Fatwa Lajnah Da’imah:
Fatawa al-Lajnah ad-Da’imah lil
Buhutsil Ilmiyyah wal Ifta’ juz 20 halaman 379.
Pertanyaan :
Telah umum di sebagian negara,
seorang wanita muslimah setelah menikah menisbatkan namanya dengan nama
suaminya atau laqobnya. Misalnya: Zainab menikah dengan Zaid, Apakah boleh
baginya menuliskan namanya : Zainab Zaid? Ataukah hal tersebut merupakan budaya
barat yang harus dijauhi dan berhati-hati dengannya?
Jawab :
Tidak boleh seseorang menisbatkan dirinya
kepada selain ayahnya.
Alloh subhanahu wa ta’ala berfirman:
ادْعُوهُمْ لِآبَائِهِمْ
هُوَ أَقْسَطُ عِنْدَ اللَّهِ
“Panggillah mereka (anak-anak angkat
itu) dengan memakai nama bapak-bapak mereka, itulah yang lebih adil di sisi
Allah.” [QS al-Ahzab: 5]
Sungguh telah datang ancaman yang
keras bagi orang yang menisbatkan kepada selain ayahnya. Maka dari itu tidak
boleh seorang wanita menisbatkan dirinya kepada suaminya sebagaimana adat yang
berlaku pada kaum kuffar dan yang menyerupai mereka dari kaum muslimin.
وبالله التوفيق، وصلى
الله على نبينا محمد وآله وصحبه وسلم
al-Lajnah ad-Da’imah lil Buhutsil
Ilmiyyah wal Ifta’
Ketua : Abdul Aziz bin Abdillah bin
Baz
Wakil : Abdul Aziz Alu Syaikh
Anggota :
Abdulloh bin ghudayyan
Sholih al-Fauzan
Bakr Abu Zaid
Fatwa Syaikh Sholih al-Fauzan hafidzohulloh
Pertanyaan :
Apakah boleh seorang wanita setelah
menikah melepaskan nama keluarganya dan mengambil nama suaminya sebagaimana
orang barat?
Jawab :
Hal itu tidak diperbolehkan,
bernasab kepada selain ayahnya tidak boleh, haram dalam islam.
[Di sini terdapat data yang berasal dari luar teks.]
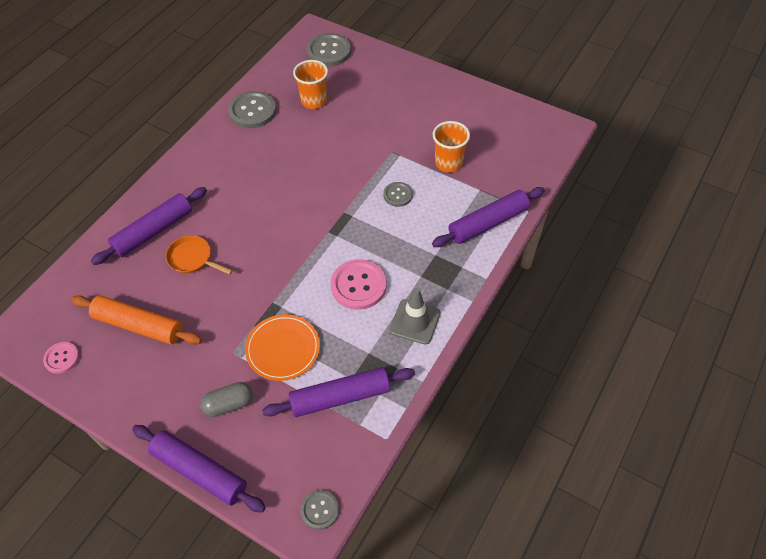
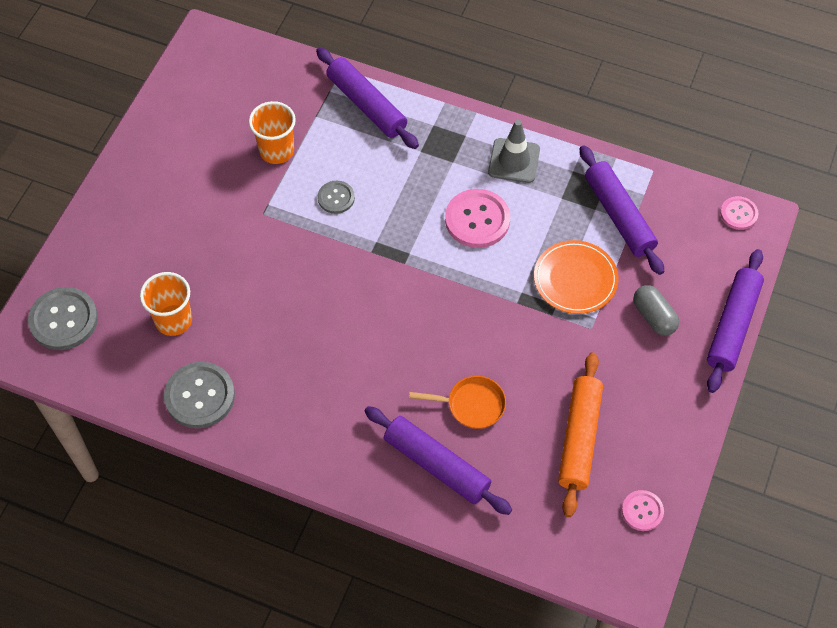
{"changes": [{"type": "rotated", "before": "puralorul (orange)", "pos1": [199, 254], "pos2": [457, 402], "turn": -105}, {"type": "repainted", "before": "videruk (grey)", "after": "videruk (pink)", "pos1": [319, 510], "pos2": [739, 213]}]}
Haram dalam islam seorang muslim
bernasab kepada selain ayahnya baik laki-laki atau wanita. Dan baginya ancaman
yang keras dan laknat bagi yang melakukannya yaitu yang bernasab kepada selain
ayahnya hal itu tidak boleh selamanya.
Dari kaset Syarh Mandhumatul Adab
Syaikh al-Fauzan Hafidhohulloh
Fatwa Syaikh Muhammad Ali Farkus hafidzohulloh
Pertanyaan :
Apakah wajib secara syar’i bagi
seorang wanita menyertakan nama suaminya atau sebisa mungkin tetap menggunakan
nama aslinya?
Jawab :
:الحمد لله ربِّ العالمين، والصلاة
والسلام على من أرسله الله رحمة للعالمين، وعلى آله وصحبه وإخوانه إلى يوم الدين،
أمَّا بعد
Tidak boleh dari segi nasab
seseorang bernasab kepada selain nasabnya yang asli atau mengaku keturunan dari
yang bukan ayahnya sendiri. Sungguh islam telah mengharamkan seorang ayah
mengingkari nasab anaknya tanpa sebab yang benar secara ijma’.
Alloh berfirman :
ادْعُوهُمْ لآبَائِهِمْ
هُوَ أَقْسَطُ عِندَ اللهِ فَإِن لَّمْ تَعْلَمُوا آبَاءَهُمْ فَإِخْوَانُكُمْ فِي
الدِّينِ وَمَوَالِيكُمْ وَلَيْسَ عَلَيْكُمْ جُنَاحٌ فِيمَا أَخْطَأْتُم بِهِ
وَلَكِن مَّا تَعَمَّدَتْ قُلُوبُكُمْ وَكَانَ اللهُ غَفُورًا رَّحِيمًا
Dan sabda nabi shollallohu alaihi wa
sallam :
مَنِ ادَّعَى إِلَى
غَيْرِ أَبِيهِ أَوْ انْتَمَى إِلَى غَيْرِ مَوَالِيهِ، فَعَلَيْهِ لَعْنَةُ اللهِ
وَالمَلاَئِكَةِ وَالنَّاسِ أَجْمَعِينَ، لاَ يَقْبَلُ اللهُ مِنْهُ يَوْمَ
القِيَامَةِ صَرْفًا وَلاَ عَدْلاً
“Barang siapa yang mengaku sebagai
anak kepada selain bapaknya atau menisbatkan dirinya kepada yang bukan walinya,
maka baginya laknat Alloh, malaikat, dan segenap manusia. Pada hari Kiamat
nanti, Alloh tidak akan menerima darinya ibadah yang wajib maupun yang sunnah”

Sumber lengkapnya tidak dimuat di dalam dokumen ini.